Of course, we haven't established the existence, let alone the
prevalence of these relationships in economics but their very
possibility raises some interesting questions and implications. Because
transitivity is such an intuitively appealing concept, it often works
its way unnoticed into the assumptions behind all sorts of arguments. If
you've shown A is greater than B and B is greater than C, it's natural
not to bother with A and C.
What's worse, as Edward Glaeser has observed, economists tend to be
reductionists, and non-transitivity tends to play hell with
reductionism. This makes economics particularly dependent on assumptions
of transitivity. Take Glaeser's widely-cited proposal for a "
moral heart of economics":
Teachers of first-year graduate courses in economic theory,
like me, often begin by discussing the assumption that individuals can
rank their preferred outcomes. We then propose a measure — a ranking
mechanism called a utility function — that follows people’s preferences.
If there were 1,000 outcomes, an equivalent utility function could be
defined by giving the most favored outcome a value of 1,000, the second
best outcome a value of 999 and so forth. This “utility function” has
nothing to do with happiness or self-satisfaction; it’s just a
mathematical convenience for ranking people’s choices.
But then we turn to welfare, and that’s where we make our great leap.
Improvements in welfare occur when there are improvements in utility,
and those occur only when an individual gets an option that wasn’t
previously available. We typically prove that someone’s welfare has
increased when the person has an increased set of choices.
When we make that assumption (which is hotly contested by some people,
especially psychologists), we essentially assume that the fundamental
objective of public policy is to increase freedom of choice.
But if these rankings can be non-transitive, then you run into all sorts
of problems with the very idea of a utility function. (It would also
seem to raise some interesting questions about revealed preference.)
Does that actually change the moral calculus? Perhaps not but it
certainly complicates things (what exactly does it mean to improve
someone's choices when you don't have a well-ordered set?). More
importantly, it raises questions about the other assumptions lurking in
the shadows here. What if new options affect the previous ones in some
other way? For example, what if the value of new options diminishes as
options accumulate?
It's not difficult to argue for the assumption that additional choices
bring diminishing returns. After all, the more choices you have, the
less likely you are to choose the new one. This would imply that any
action that takes choices from someone who has many and gives them to
someone has significantly fewer represents a net gain since the choice
is more likely to be used by the recipient. Let's say we weight the
value of a choice by the likelihood of it being used, and if we further
assume that giving someone money increases his or her choices, then
taking money from a rich person and giving it to a poor person should
produce a net gain in freedom.
Does this mean Glaeser's libertarian argument is secretly socialist? Of
course not. The fact that he explicitly cites utility functions suggests
that he is talking about a world where orders are well defined, and
effects are additive and you can understand the whole by looking at the
parts. In that world his argument is perfectly valid.

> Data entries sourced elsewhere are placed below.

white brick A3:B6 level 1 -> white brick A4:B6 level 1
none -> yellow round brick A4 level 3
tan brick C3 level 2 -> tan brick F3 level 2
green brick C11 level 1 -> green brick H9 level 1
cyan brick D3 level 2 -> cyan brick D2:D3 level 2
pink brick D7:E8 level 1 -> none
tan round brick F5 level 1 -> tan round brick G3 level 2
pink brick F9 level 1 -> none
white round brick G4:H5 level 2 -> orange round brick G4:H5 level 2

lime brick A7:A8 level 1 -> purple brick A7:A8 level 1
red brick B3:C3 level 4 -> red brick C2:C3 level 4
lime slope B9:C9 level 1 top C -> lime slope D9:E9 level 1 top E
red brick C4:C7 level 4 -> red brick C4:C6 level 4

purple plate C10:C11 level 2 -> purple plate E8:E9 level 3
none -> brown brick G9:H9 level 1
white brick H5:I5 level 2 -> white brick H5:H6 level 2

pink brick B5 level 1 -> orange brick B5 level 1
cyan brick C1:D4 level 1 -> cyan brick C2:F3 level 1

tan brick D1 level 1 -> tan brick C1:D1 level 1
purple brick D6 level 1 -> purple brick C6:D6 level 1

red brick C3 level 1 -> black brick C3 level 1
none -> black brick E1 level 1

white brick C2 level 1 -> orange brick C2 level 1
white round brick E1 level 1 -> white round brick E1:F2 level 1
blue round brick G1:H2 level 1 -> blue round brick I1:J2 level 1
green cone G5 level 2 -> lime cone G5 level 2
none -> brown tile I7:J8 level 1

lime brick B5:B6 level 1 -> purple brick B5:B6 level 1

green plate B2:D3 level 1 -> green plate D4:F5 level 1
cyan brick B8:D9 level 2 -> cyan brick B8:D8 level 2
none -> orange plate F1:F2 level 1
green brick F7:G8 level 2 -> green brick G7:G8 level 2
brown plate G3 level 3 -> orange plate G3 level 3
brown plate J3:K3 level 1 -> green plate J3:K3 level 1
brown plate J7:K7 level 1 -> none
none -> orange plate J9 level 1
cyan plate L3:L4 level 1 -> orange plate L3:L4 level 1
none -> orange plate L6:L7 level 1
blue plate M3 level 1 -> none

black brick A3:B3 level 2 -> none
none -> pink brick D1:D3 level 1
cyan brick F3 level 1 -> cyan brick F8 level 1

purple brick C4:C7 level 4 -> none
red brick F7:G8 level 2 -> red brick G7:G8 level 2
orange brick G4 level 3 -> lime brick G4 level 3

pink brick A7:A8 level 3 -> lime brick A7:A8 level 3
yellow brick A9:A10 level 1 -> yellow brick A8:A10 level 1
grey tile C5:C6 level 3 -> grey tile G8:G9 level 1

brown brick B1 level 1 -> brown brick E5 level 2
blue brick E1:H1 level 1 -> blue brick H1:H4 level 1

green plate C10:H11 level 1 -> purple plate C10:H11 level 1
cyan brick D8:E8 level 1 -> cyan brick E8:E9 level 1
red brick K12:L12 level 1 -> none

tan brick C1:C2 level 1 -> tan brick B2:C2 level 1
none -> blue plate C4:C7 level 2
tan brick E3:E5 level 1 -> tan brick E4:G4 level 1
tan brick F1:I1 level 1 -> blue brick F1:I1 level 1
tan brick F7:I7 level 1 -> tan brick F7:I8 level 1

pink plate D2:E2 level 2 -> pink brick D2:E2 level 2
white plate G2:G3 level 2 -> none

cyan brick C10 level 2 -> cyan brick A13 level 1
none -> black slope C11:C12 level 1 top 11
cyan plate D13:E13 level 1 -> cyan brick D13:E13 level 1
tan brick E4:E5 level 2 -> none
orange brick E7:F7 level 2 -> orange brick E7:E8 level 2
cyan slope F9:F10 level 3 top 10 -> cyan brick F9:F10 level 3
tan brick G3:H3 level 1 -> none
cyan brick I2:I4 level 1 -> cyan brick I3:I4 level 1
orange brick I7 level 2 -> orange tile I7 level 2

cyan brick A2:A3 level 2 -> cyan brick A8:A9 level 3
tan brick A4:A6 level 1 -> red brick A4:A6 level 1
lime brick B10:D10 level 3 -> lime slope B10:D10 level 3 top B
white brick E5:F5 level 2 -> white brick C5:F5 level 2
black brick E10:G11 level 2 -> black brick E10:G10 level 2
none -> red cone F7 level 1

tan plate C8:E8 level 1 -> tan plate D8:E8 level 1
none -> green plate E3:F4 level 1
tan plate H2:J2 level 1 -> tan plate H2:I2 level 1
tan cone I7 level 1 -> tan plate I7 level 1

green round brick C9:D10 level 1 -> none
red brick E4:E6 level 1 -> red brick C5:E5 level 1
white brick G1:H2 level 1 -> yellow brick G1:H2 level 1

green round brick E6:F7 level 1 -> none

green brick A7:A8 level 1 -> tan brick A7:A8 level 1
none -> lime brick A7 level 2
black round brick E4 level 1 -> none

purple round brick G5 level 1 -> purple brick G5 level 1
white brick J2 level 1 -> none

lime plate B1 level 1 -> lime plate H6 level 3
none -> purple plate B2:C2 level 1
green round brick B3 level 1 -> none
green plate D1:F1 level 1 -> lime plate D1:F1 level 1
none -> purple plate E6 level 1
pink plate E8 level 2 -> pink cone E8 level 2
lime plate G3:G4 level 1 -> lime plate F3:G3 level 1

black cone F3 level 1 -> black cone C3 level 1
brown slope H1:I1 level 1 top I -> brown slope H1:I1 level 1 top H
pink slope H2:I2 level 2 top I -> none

But as we've just seen with our dice and our beer, we can't always trust
even the most intuitively obvious assumptions to hold. What's more, our
examples were incredibly simple. The distribution of each die just had
three equally probable values. The purchasing algorithm only used two
variables and two extremely straightforward rules.
The real world is far more complex. With more variables and more
involved rules and relationships, the chances of an assumption catching
us off guard only get greater.
*Some economists might object at this point that this algorithm is not
rational in the strict economics sense of the word. That's true, but
unless those economists are also prepared to argue that all consumers
are always completely rational actors, the argument still stands.